US Midterm Election offers GOP chance to offer New Ideas, chastens Democrats and Obama

Staying up late to watch the results come in from America’s mid-term election, J. BROOKS SPECTOR offers some initial observations as control over the Senate switches from Democratic hands to their opponents, the Republicans. The results, of course, offer potential insights over the 2016 presidential election, in addition to governance in the last two years of the Obama administration.

As the American public trooped to the polls, it has become increasingly clear through the night that control over the Senate has been slipping from the grasp of the Democratic Party to their opponents. Crucial Senate seats won by Democrats in Barack Obama’s 2008 presidential landslide have flipped to Republicans, and by early morning South Africa time, the Republicans were poised to win at least 51 of 100 Senate seats – and perhaps even more.

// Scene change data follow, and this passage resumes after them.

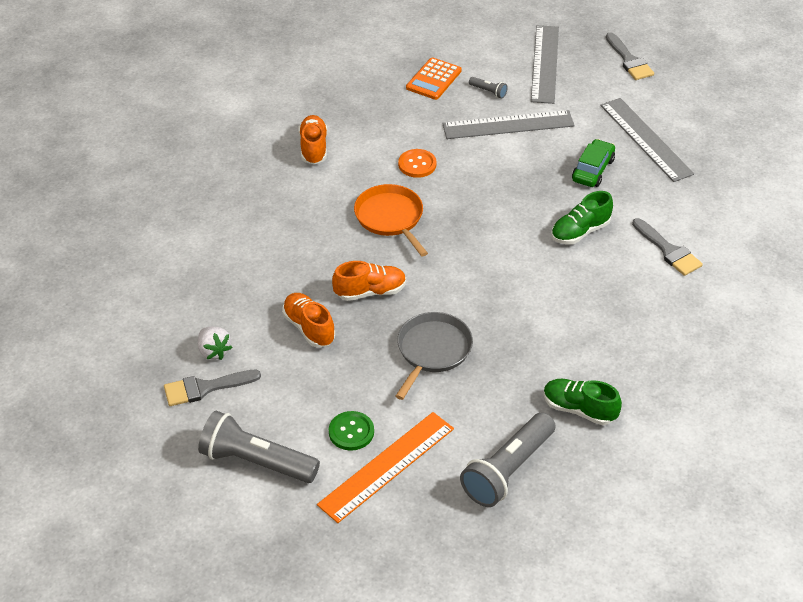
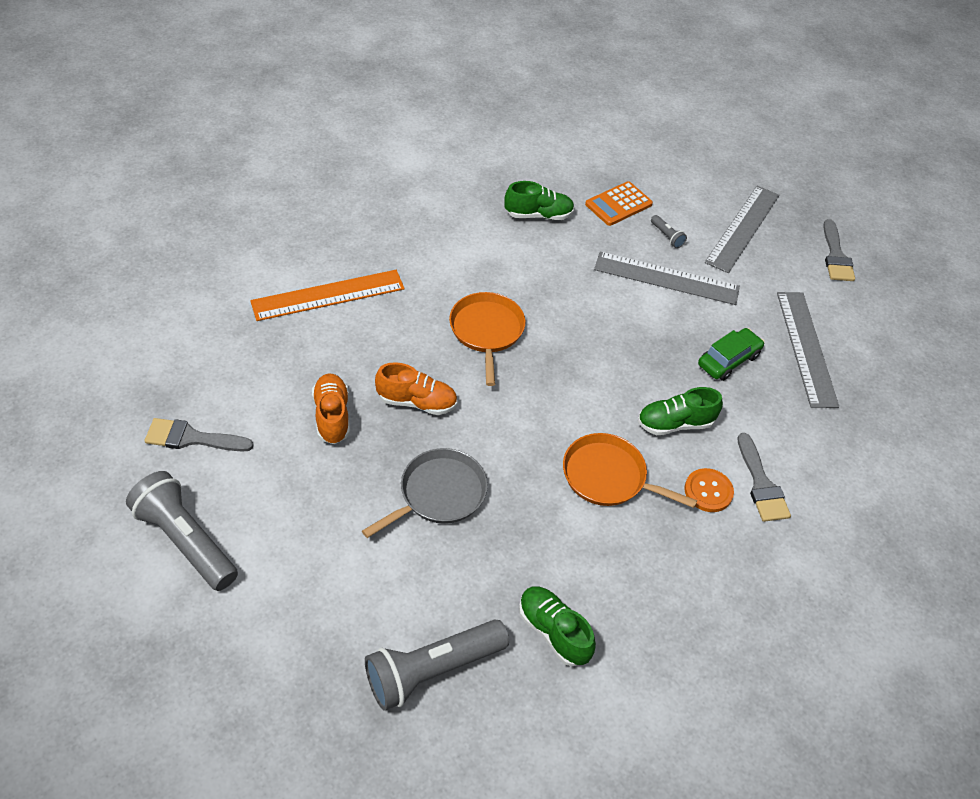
camera: 20 degrees right, 5 degrees up
(214, 351) = (226, 402): white strawberry -> none
(313, 148) = (457, 231): orange shoe -> none
(351, 432) = (299, 550): green button -> none
(373, 111) = (538, 215): none -> green shoe
(387, 466) = (310, 606): orange ruler -> orange ruler (328, 295)
(417, 164) = (548, 285): orange button -> orange button (708, 491)
(553, 288) = (608, 476): none -> orange pan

Even if Democratic candidates ultimately hold on for their candidate, Senator Mary Landrieu, to participate in a run-off election in Louisiana (a state with the 50% victory rule in place and an independent libertarian/Tea Party candidate taking a crucial share of votes), it is increasingly clear their opponents will clear the threshold to select Kentucky Senator Mitch McConnell as Senate Majority Leader. McConnell won his own re-election race handily as well, after his challenger, Alison Grimes, gave him a scare in the early campaigning. That, in turn, means the president’s opponents will control both houses of the US Congress and will, therefore, increasingly be setting the legislative and policy agenda for the president’s final two years in office.

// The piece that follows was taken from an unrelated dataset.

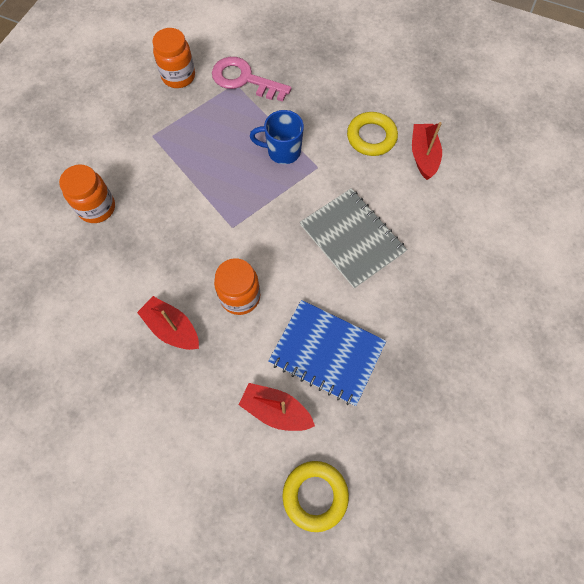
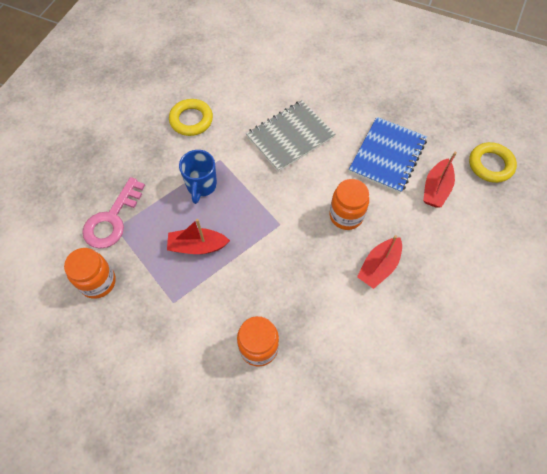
camera: 90 degrees left, 5 degrees down
(423, 155) = (213, 87): red boat -> red boat (197, 246)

Within the larger Republican trend, a significant number of Senate races have seen surprising outcomes. In Colorado, Democrat Mark Udall is being beaten by Cory Gardner, although in Virginia, incumbent Senator Mark Warner, a presumed big favourite, may be on course to just slide past challenger Ed Gillespie. In Georgia, meanwhile, Michelle Nunn (the daughter of long-time Democratic Senator Sam Nunn) lost to businessman David Perdue (although the seat did not change party affiliation since it was previously held by a Republican.) Meanwhile, in Kansas, Republican Pat Roberts, the long-time incumbent, is on course to beat independent (but Republican-leaning) Greg Orman after a significant scare for the Republican stalwart. And in Iowa, Democratic candidate Bruce Braley is poised to lose to Republican Joni Ernst despite much effort by the Obama White House to secure that election (Iowa had been seen as increasingly Democratic territory on the basis of recent presidential elections). In other states such as North Carolina, Democratic Senator Kay Hagan may just barely hang on to beat challenger Thom Tillis, but was still too close to call at this point.

 

While the Senate has one hundred members, two per state, it is elected in a staggered fashion with one-third of the total elected every two years. As the nation’s more deliberative body, it is argued that this tri-parte electoral schedule was designed so that the composition of the Senate reflected the public opinion of “today, two years ago and two years prior to that.” By comparison, all 435 members of the House of Representatives are elected every two years and the Republican Party is thoroughly on course to keep – and add to – its margin of control.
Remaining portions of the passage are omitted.